The above figures shows magnitude and effective temperature distributions of our selected targets. 44 of 100 targets are in the Eta-Earth Survey list and eight planets have been detected among these 44 Eta-Earth survey stars. Some adjustment of targets, including vetting out of target candidates with RV jitters > 2 m/s (except > 3 m/s for F dwarfs), will be made to optimize the survey efficiency and sensitivity before the full survey starts.


FIRST NIR M Dwarf survey:

In collaboration with Drs. Matt Muterspaugh (TSU), Cullen Blake (UPENN), Rory Barnes (Univ. of Washington) and a former Ph.D student, Ji Wang (Yale), we plan to conduct the FIRST NIR M dwarf planet survey with the AST 2m robotic telescope at Fairborn Observatory. The survey instrument is the Florida IR Silicon immersion grating spectromeTer (FIRST), which was developed in 2009-2013. This new generation cryogenic IR spectrograph offers broad-band high resolution IR spectroscopy with R=68,000 at 1.4-1.8 mm and R=55,000 at 0.8-1.35 mm in a single exposure with a 2kx2k H2RG IR array. It is enabled by a compact design using an extremely high dispersion silicon immersion grating (SIG) and an R4 echelle with a 50 mm diameter pupil in combination with an Image Slicer.
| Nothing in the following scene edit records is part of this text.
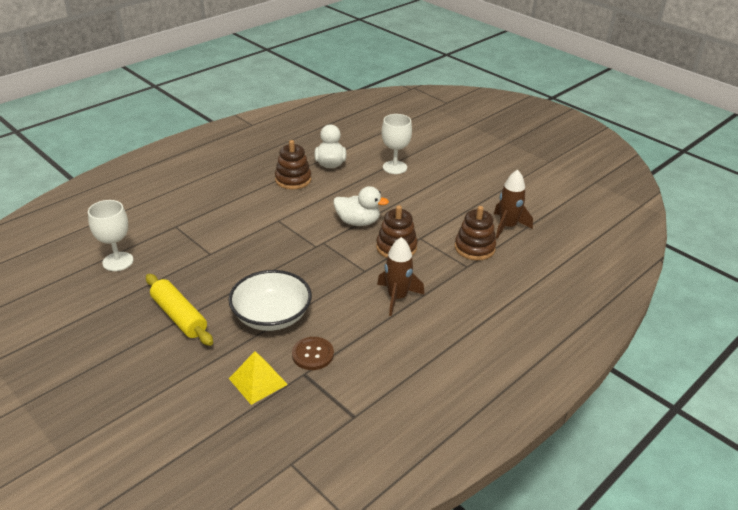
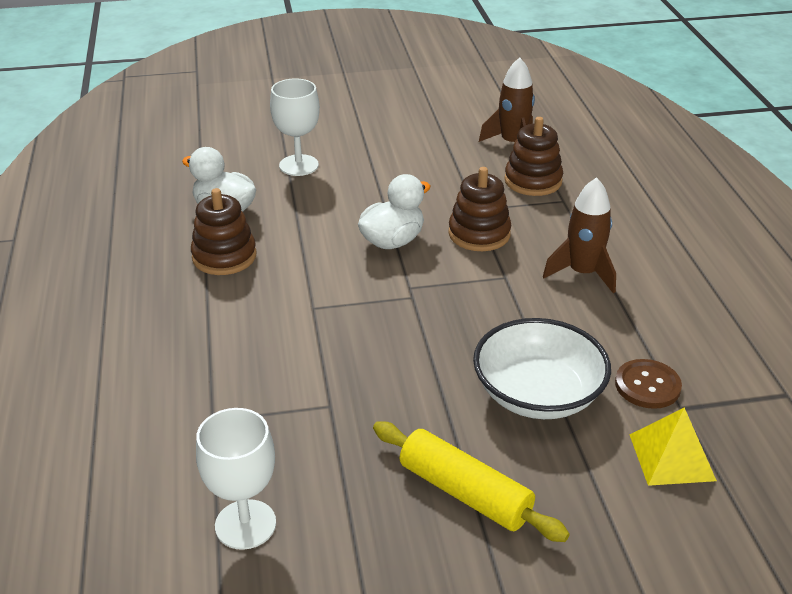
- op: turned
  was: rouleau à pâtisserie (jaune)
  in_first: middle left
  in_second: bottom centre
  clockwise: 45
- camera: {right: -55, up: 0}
The FIRST NIR M dwarf survey is the first large-scale NIR high precision Doppler survey dedicated to detecting and characterizing planets around 200 nearby M dwarfs with J< 10. The predicted instrument long term Doppler precision is about 3 m/s including measurement errors from photon noise, calibration and telluric absorption and emission lines. Our primary science goal is to look for habitable super-Earths around the late M dwarfs and also to identify transiting systems for follow-up observations with JWST to measure the planetary atmospheric compositions and study their habitability. Our secondary science goal is to detect and characterize a large number of planets around M dwarfs to understand the statistics of planet populations around these low mass stars and constrain planet formation and evolution models. Our survey baseline is expected to detect ~30 exoplanets, including 10 Super Earths, within 100 day periods. About half of the super-Earths are in their habitable zones. The AST, with its robotic control and ease of switching between instruments (in seconds), enables great flexibility and efficiency, and enables an optimal strategy, in terms of schedule and cadence, for this NIR M dwarf planet survey.
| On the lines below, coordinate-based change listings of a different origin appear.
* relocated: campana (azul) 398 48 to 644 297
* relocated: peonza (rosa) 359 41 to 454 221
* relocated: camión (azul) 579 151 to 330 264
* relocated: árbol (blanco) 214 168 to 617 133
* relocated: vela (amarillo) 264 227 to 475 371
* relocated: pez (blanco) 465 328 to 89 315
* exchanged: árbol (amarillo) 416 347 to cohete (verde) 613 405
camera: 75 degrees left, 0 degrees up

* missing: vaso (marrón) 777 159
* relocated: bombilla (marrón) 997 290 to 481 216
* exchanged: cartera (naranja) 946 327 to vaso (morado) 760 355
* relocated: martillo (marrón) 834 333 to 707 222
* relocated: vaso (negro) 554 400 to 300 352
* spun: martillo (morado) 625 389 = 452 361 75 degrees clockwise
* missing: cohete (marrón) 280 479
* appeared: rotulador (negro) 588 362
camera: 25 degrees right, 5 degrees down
Figure below shows Late M dwarf orbit period vs. stellar host mass to be explored by the FIRST survey. The shaded regions are the HZ, with darker regions corresponding to less constraint for habitability (i.e., 0%, 50% to 100% cloud coverage, respectively). The dashed (dotted) curves show where planets induce a 4 m/s (2 m/s) reflex velocity in the star, assuming a circular orbit. The left most curve is for a 1 Earth-mass planet, then 5, then 10. FIRST can detect planets to the left of the curve.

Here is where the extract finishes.